TAMBOLAKA,SELATANINDONESIA.COM – Sabtu malam, (7/6/2025), ruangan pertemuan Markas Polres Sumba Barat Daya (SBD) di Tambolaka terasa sesak. Wartawan dari berbagai media hadir, sebagian berdiri menyimak penjelasan pucuk pimpinan kepolisian daerah itu, AKBP Harianto Rantesalu, M.Si., S.I.K.
Diapit Wakapolres Kompol Jeffris L.D. Fanggidae, SH, Kasi Humas Iptu Bernardus B. Kadi, SH, dan Kasi Propam Ipda K. Andi, SH, Kapolres menyampaikan konfirmasi resmi atas kasus yang telah membuat gelombang kecaman di Masyarakat. Dugaan pelecehan seksual terhadap korban pemerkosaan oleh oknum anggota Polsek Wewewa Selatan, berinisial Ipda PS.

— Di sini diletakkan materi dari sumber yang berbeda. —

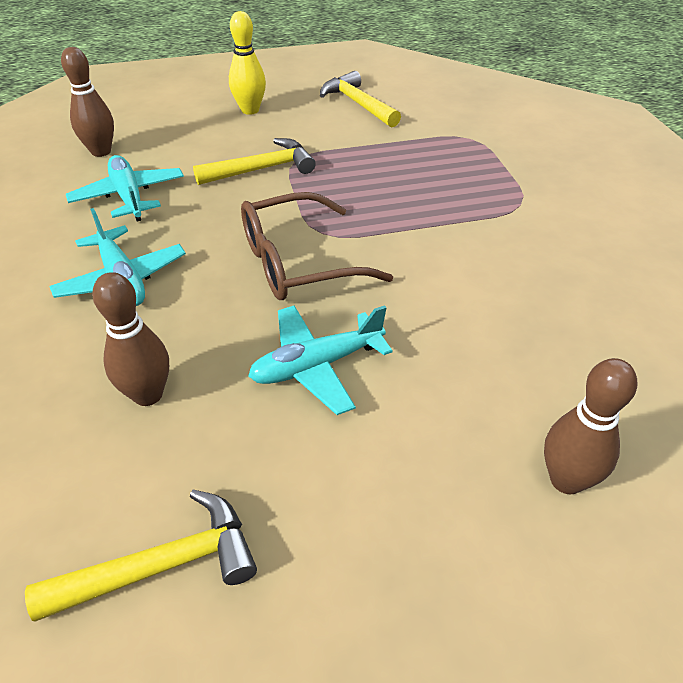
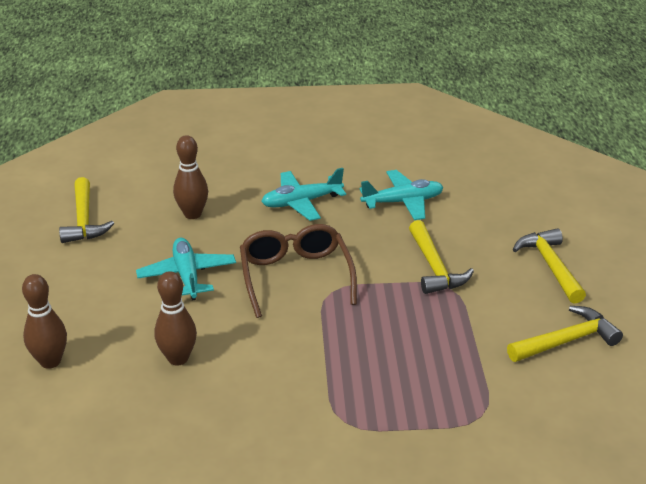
camera: 100 degrees right, 10 degrees down
(101, 151) = (474, 187): brown bowling pin -> brown bowling pin (178, 358)
(250, 110) = (550, 266): yellow bowling pin -> yellow hammer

“Setelah dilakukan investigasi internal oleh kami bersama Wakapolres dan Kasi Propam, pemeriksaan terhadap yang bersangkutan sudah selesai dan hasilnya telah kami tingkatkan ke tahap penyidikan etik. Kami sudah tahan untuk 30 hari ke depan,” ujar Harianto, dengan nada tegas namun wajah yang menyiratkan keprihatinan.
Luka di Atas Luka
Peristiwa memilukan itu bermula pada 1 Maret 2025. MML, seorang perempuan muda, datang ke Polsek Wewewa Selatan untuk melaporkan tindak pemerkosaan yang dialaminya. Namun, karena Polsek tidak menangani kasus Perlindungan Perempuan dan Anak (PPA), ia diarahkan ke Polres SBD.
Keesokan harinya, 2 Maret, Ipda PS menjemput korban di rumahnya dengan dalih pemeriksaan tambahan. Bukannya dibawa ke Polres, MML justru dibawa kembali ke Polsek. Di sana, menurut pengakuan PS sendiri, terjadi tindakan pelecehan seksual terhadap korban. “Sudah diakui oleh yang bersangkutan,” kata Kapolres.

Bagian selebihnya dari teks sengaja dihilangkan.